C’è tempo fino al 23 febbraio per ammirare le stampe degli artisti nipponici più influenti del secolo passato, esposte ancora qualche giorno all‘istituto giapponese di cultura a Roma nel cuore del nostro territorio. Se non farete in tempo a visitarla, non disperate. Dal 14 marzo al 2 maggio prende il via la seconda parte della mostra Giappone 900, che propone la parte restante della collezione dell’istituto: pitture, ceramiche ed arti applicate.
La mostra delle stampe si articola in più di una ventina di opere, frutto di maestria nell’adoperare le più varie tecniche di stampa tipiche dell’oriente, le stesse che hanno precorso di centinaia di anni la stampa a caratteri mobili di Gutenberg. Dalla xilografia, stampa attraverso l’incisione di legni, alla serigrafia, stampa attraverso la trama di un tessuto di seta, alla litografia, stampa mediante lastre di pietra calcarea.
L’esposizione si apre con il quadro Well, well, well di Ay Ō, un arcobaleno di colori dal tema surreale. L’opera dal cromatismo esasperato che caratterizza la produzione di Ay Ō che, nella corrente artistica Fluxus, realizzò alcuni happening ed ottenne fama internazionale partecipando alla Biennale di Venezia nel 1966. Altre esplosioni di colori – dai caratteri più tenui – con Fiori della via lattea, quadro astratto realizzato da Fukita Fumiaki, fondatore del dipartimento accademico d’incisione dell’università d’arte Tama di Tōkyō e pioniere della stampa da matrice lignea. Il quadro che dà l’immagine alla cartolina della mostra, invece, si intitola Strokes 90-II, di Hara Takeshi, famoso per la vistosa tecnica cromatica qui usata con frizzante e delicato equilibrio.

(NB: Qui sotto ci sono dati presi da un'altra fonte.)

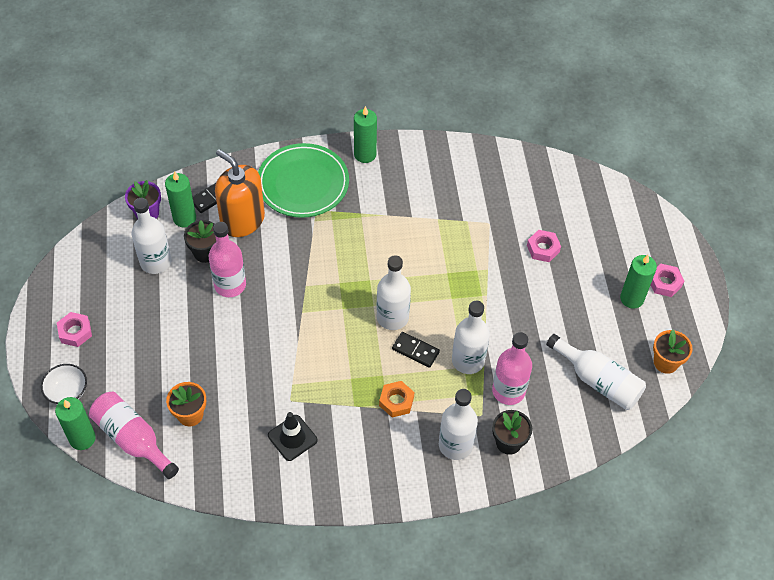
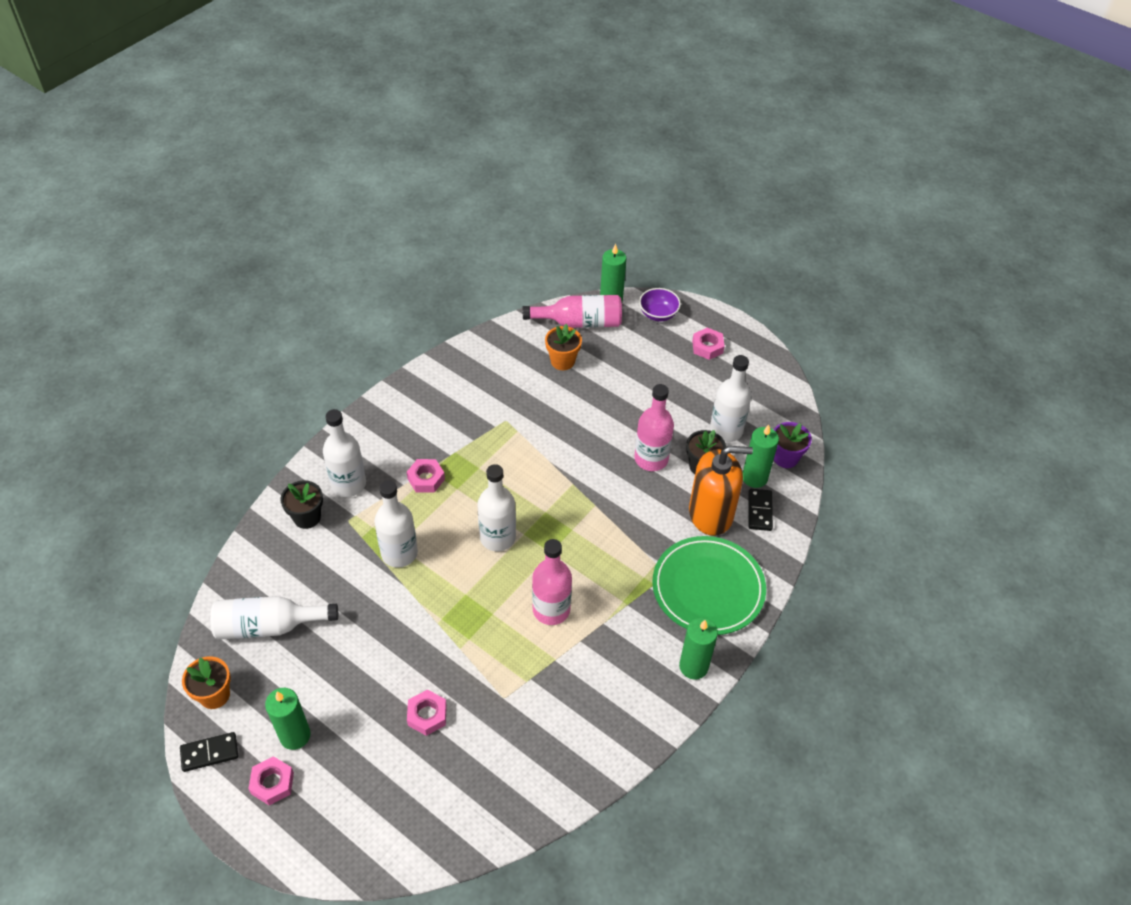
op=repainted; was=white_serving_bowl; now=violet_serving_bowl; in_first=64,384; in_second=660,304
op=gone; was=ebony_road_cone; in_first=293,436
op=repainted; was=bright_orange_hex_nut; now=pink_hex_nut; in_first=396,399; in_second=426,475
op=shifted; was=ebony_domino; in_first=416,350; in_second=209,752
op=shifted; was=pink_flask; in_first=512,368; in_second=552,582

Dai colori più cupi, invece, Il cuore della resurrezione di Kobayashi Keisei, che risente dell’influsso di Escher. Da menzionare inoltre lo splendido Zucca, una serigrafia di Yayoi Kusama, la Scatola prospettiva di Takametsu Jirō e la stampa Diario di Noda Tetsuya, la cui serie è nota per l’utilizzo congiunto di xilografia e stampa su seta.